Okap - niby nic, a jednak przez wielu pożądany i dla wielu niezbędny w kuchni...
My niestety nie byliśmy w stanie nabyć całego wyposażenia kuchennego na raz
i okapu doczekaliśmy się dopiero teraz.
Czy się przyda? Miejmy nadzieję, bo oparów po codziennym gotowaniu
i smażeniu jest co nie miara.
Pomimo dwóch balkonów i wielkich okien - zapach unosi się wszędzie,
a na meblach osadza się tłuszcz...
Ale co z tymi okapami?
Jak wiadomo są ich dwa rodzaje:
1.W formie wyciągu, podłączonego no kanału wentylacyjnego.
Posiadanie takiego rozwiązania jest świetną opcja, gdyż pracuje on w systemie otwartym.
Szybko i sprawnie wyrzuca zapachy na zewnątrz, a także skutecznie
odprowadza ciepłe powietrze z mieszkania.
Jednak, gdy w kuchni z wielu względów nie mamy możliwości
podłączenia okapu do szybu wentylacyjnego wybieramy drugą opcję, tj.
2.W formie pochłaniacza wyposażonego w filtry węglowe.
(i na taką opcję przystaliśmy i my)
Skutecznie filtruje on zapachy i przeciwdziała osadzaniu się tłuszczu na meblach.
Wymaga od czasu do czasu wymiany płytek
z aktywnym węglem, który jak wiadomo z czasem się zużywa,
natomiast filtry przeciw tłuszczowe można myć w zmywarce ok. raz na miesiąc.

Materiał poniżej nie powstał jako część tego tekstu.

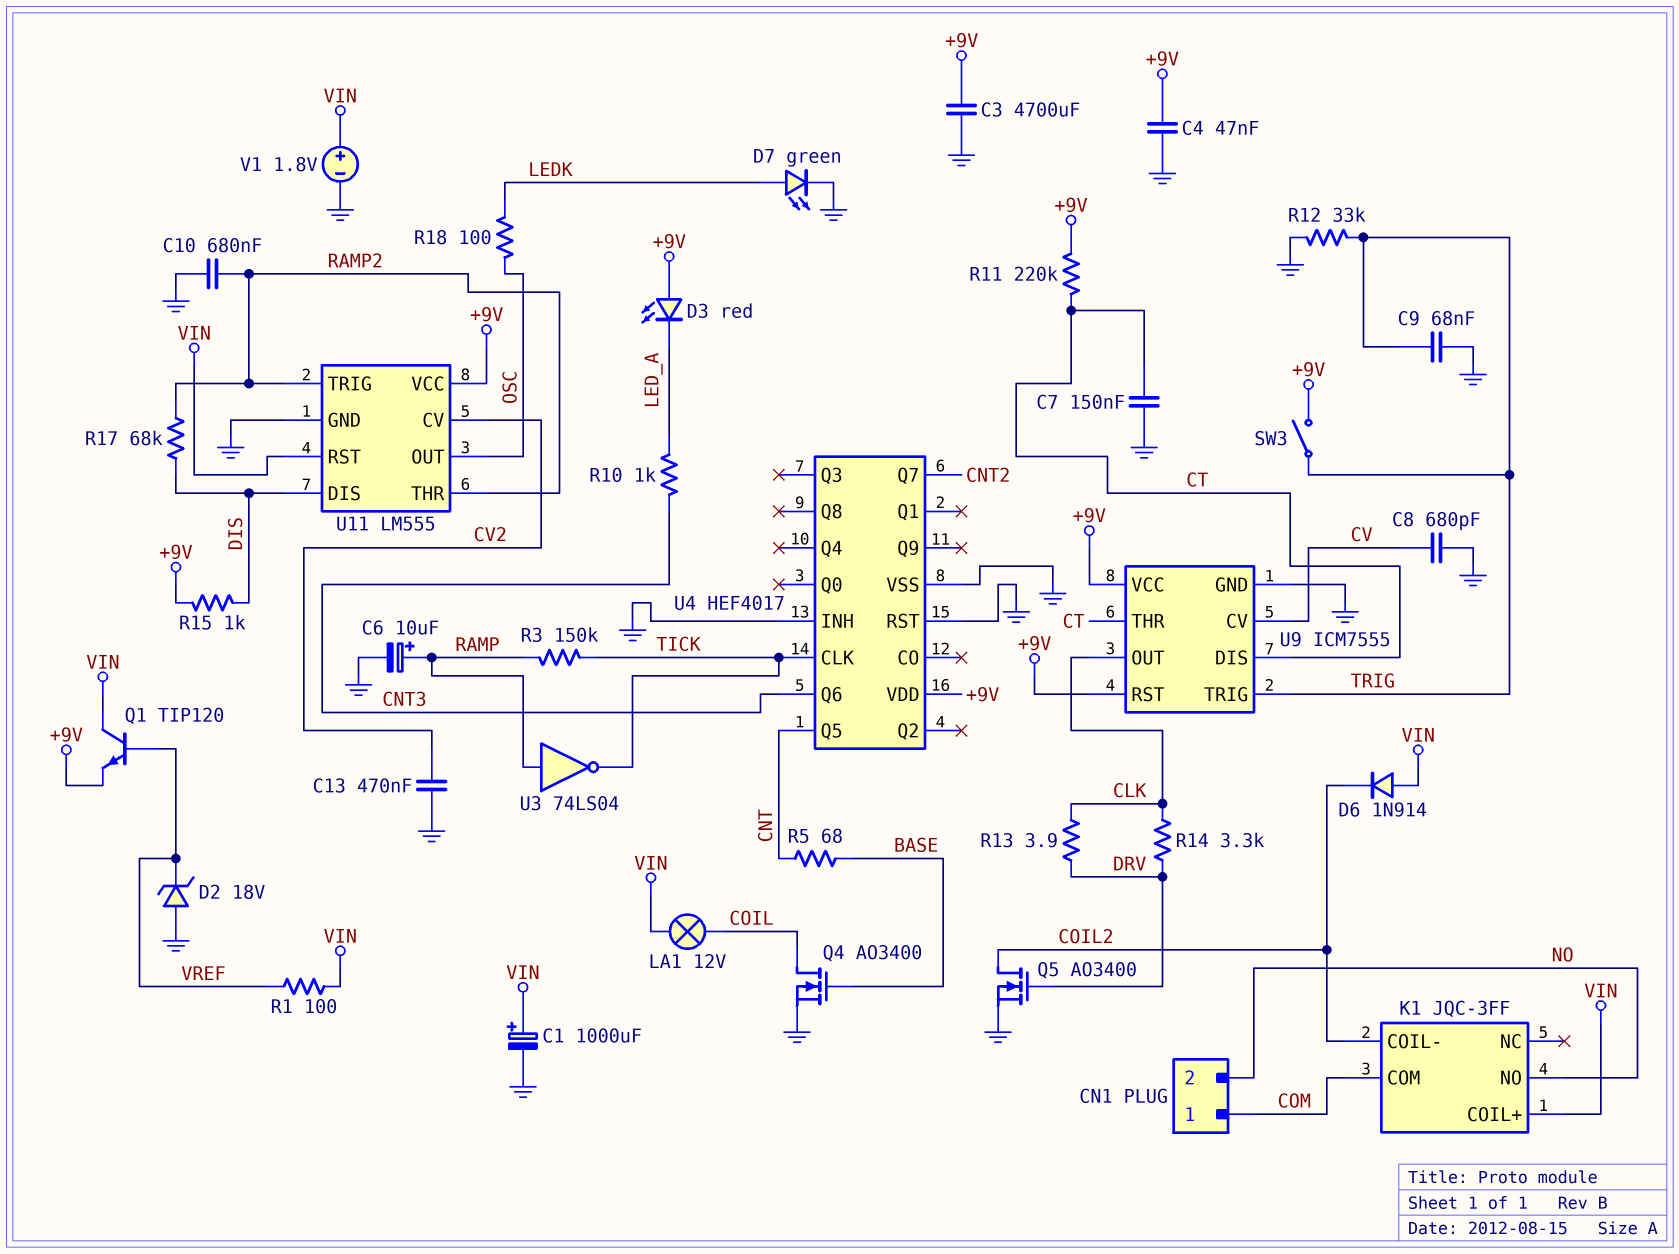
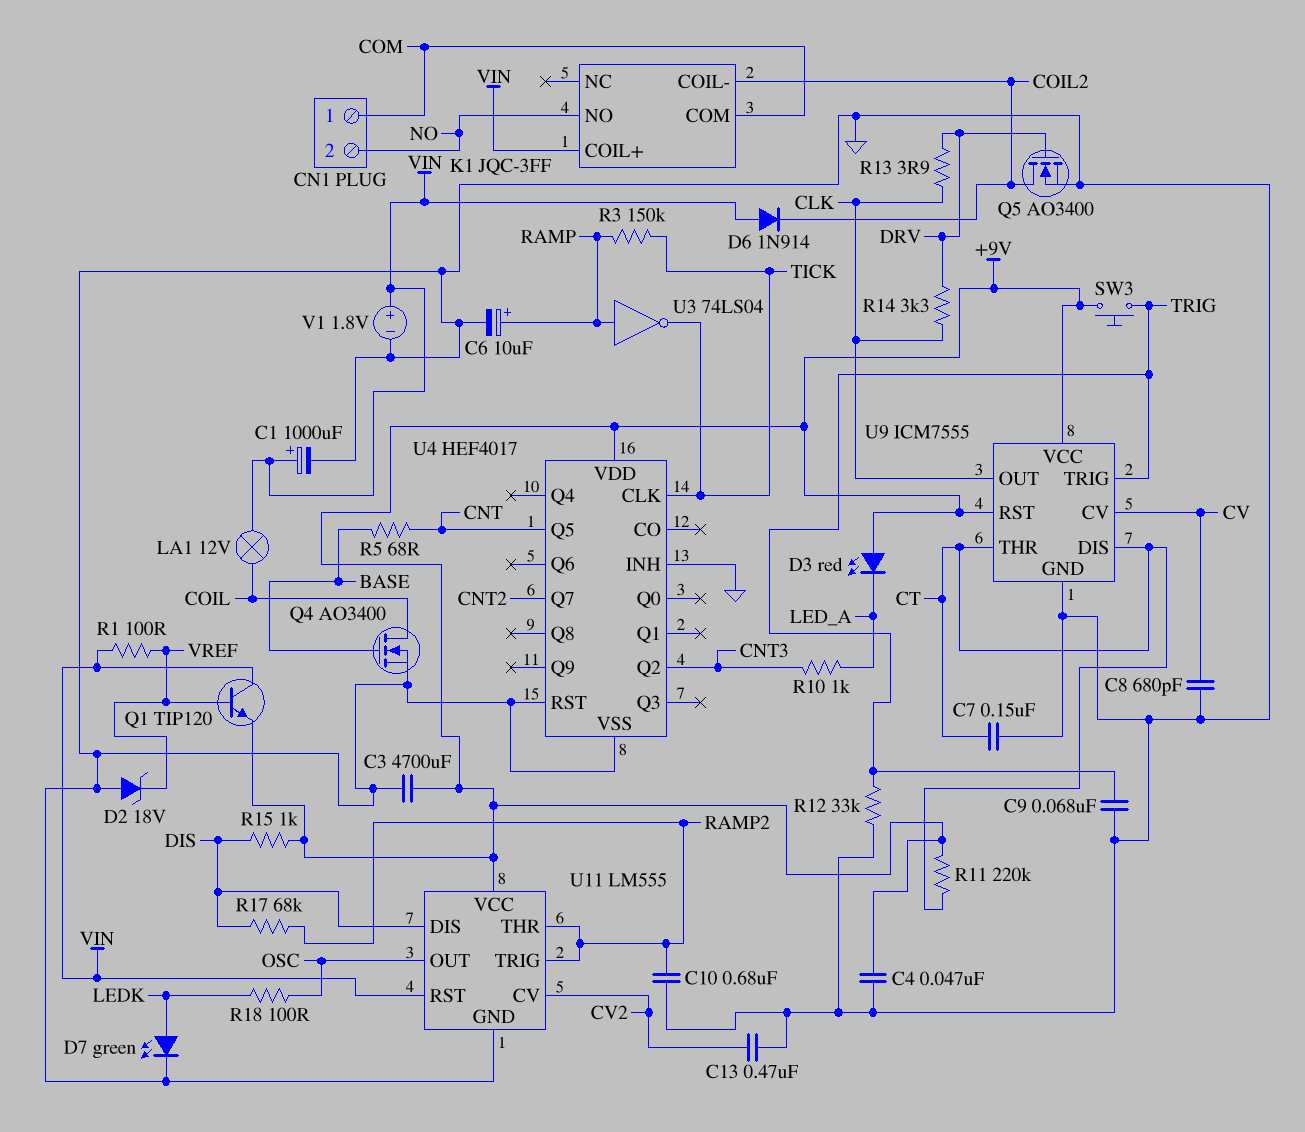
SW3: switch (+9V, TRIG) -> button (+9V, TRIG)
U4 pin Q2: none -> CNT3
U4 pin Q6: CNT3 -> none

My postawiliśmy na okap firmy Ikea,
ze względu na cały komplet mebli jaki od nich posiadamy.
Ponieważ jest to okap "podszafkowy" i wysuwany,
niestety ciężko było by dobrać idealny wymiarami...
I NARESZCIE NIE MA STERTY KABLI!
<hura>
Jeszcze tylko szare panele na wykończenie i będzie gitara :)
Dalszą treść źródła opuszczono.